Start Date: 2005-01-01 End Date: 2005-12-01
The possibility of large-scale planetary waves (wavelength 1000 km and more) and related nonlinear distributed hurricane structures propagating in the Earth ionosphere has been investigated. The interaction of inductive electric current and spatially heterogeneous geomagnetic field is taken into account. The study on the basis of the dynamics and magnetohydrodynamic equations of the developed fluids is performed by both analytical and numerical methods. Constantly acting global factors such as spatial heterogeneity and curvature of a geomagnetic field have been shown to be the source of planetary ultraviolet (UPS) electromagnetic wave generation in the ionosphere.
1) The theory of fasting water has been developed for the disturbance propagating in the E-layer of the ionosphere. For such a weakly ionized plasma, a nonlinear generalised Charny-Obukhov equation describing the propagation of magnetized Rosby waves is derived. These waves are generated by a dynamo-electric field and are a generalization of tropospheric Rosby waves in a spinningly heterogeneous geomagnetic field in a rotating ionosphere.
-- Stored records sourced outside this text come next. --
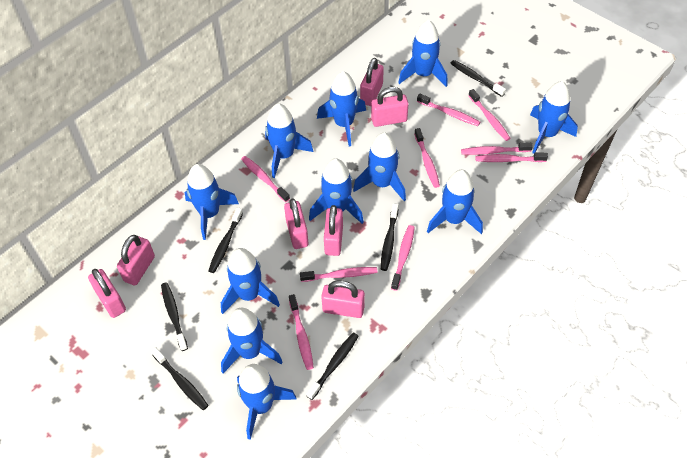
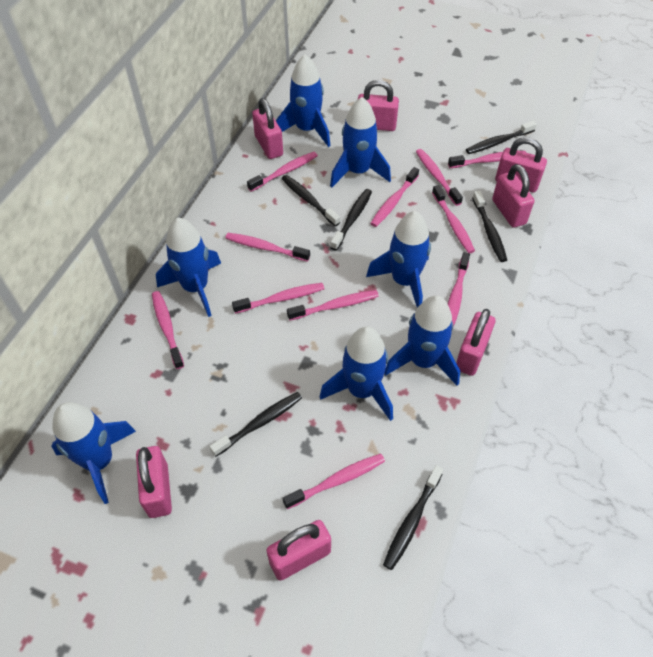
blue rocket: 11 -> 7
pink toothbrush: 9 -> 11

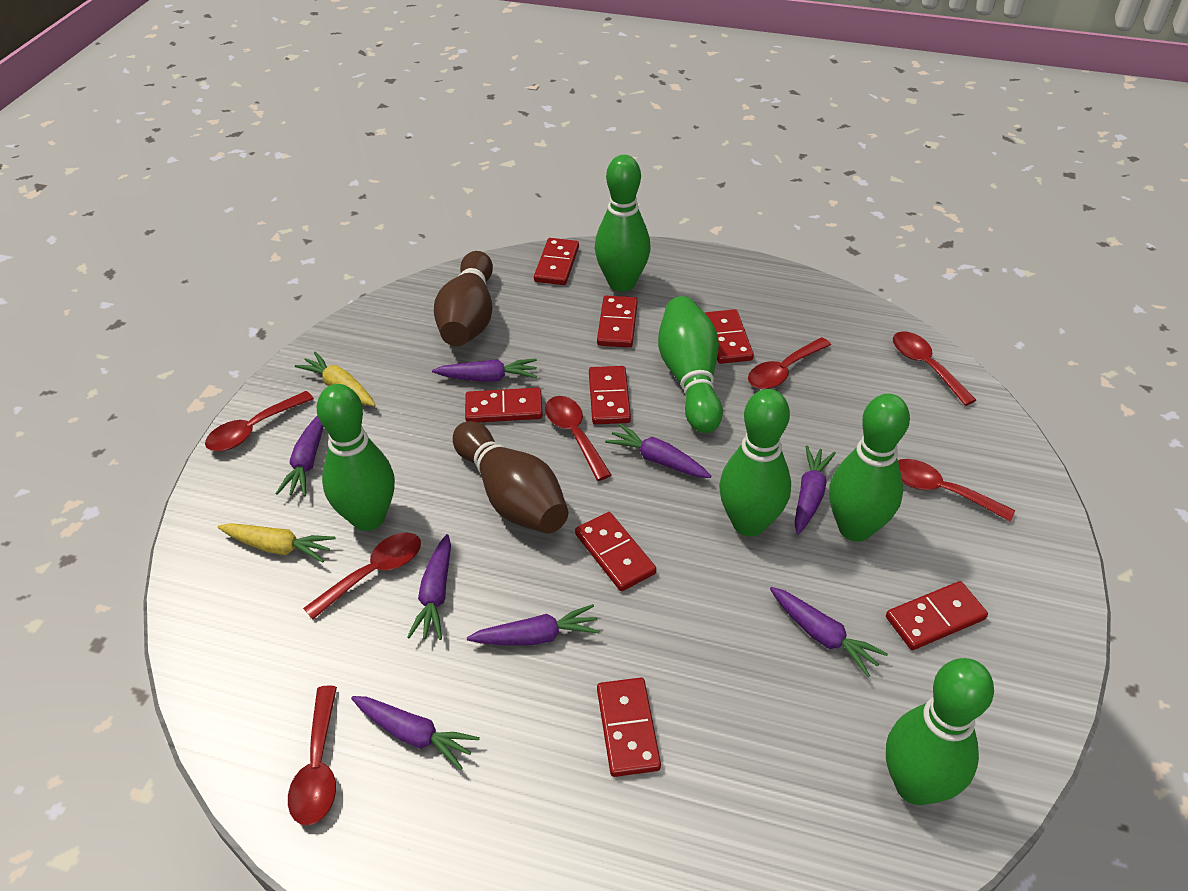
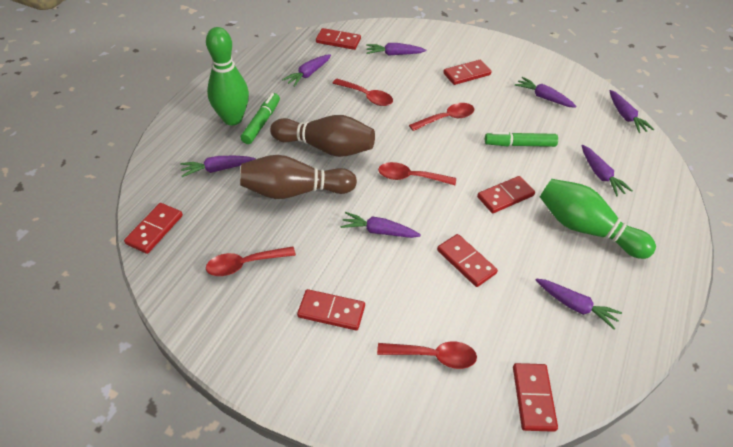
green bowling pin: 6 -> 2
green marker: 0 -> 2
red domino: 8 -> 7
red spoon: 7 -> 5
yellow carrot: 2 -> 0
2) It is shown that the mechanism of self-organization as spinning vortex structures is the joint compensation of the interaction of wave dispersion in the wave equation and convective nonlinearities represented by scalar and Poisson brackets. The resulting dissociated structures are anisotropic and represent a combination of symmetric hurricanes superimposed on dipole hurricanes.
3) Stationary nonlinear solutions for synoptic scale concerns are obtained analytically.
4) It is established that the so-called ionospheric layers E and F move. Fast and slow low frequency electromagnetic planetary waves.
5) A closed-loop system of nonlinear, privately produced differential equations describing the propagation of three-dimensional (x, y, z) planetary-scale UDS electromagnetic waves in the ionosphere is obtained.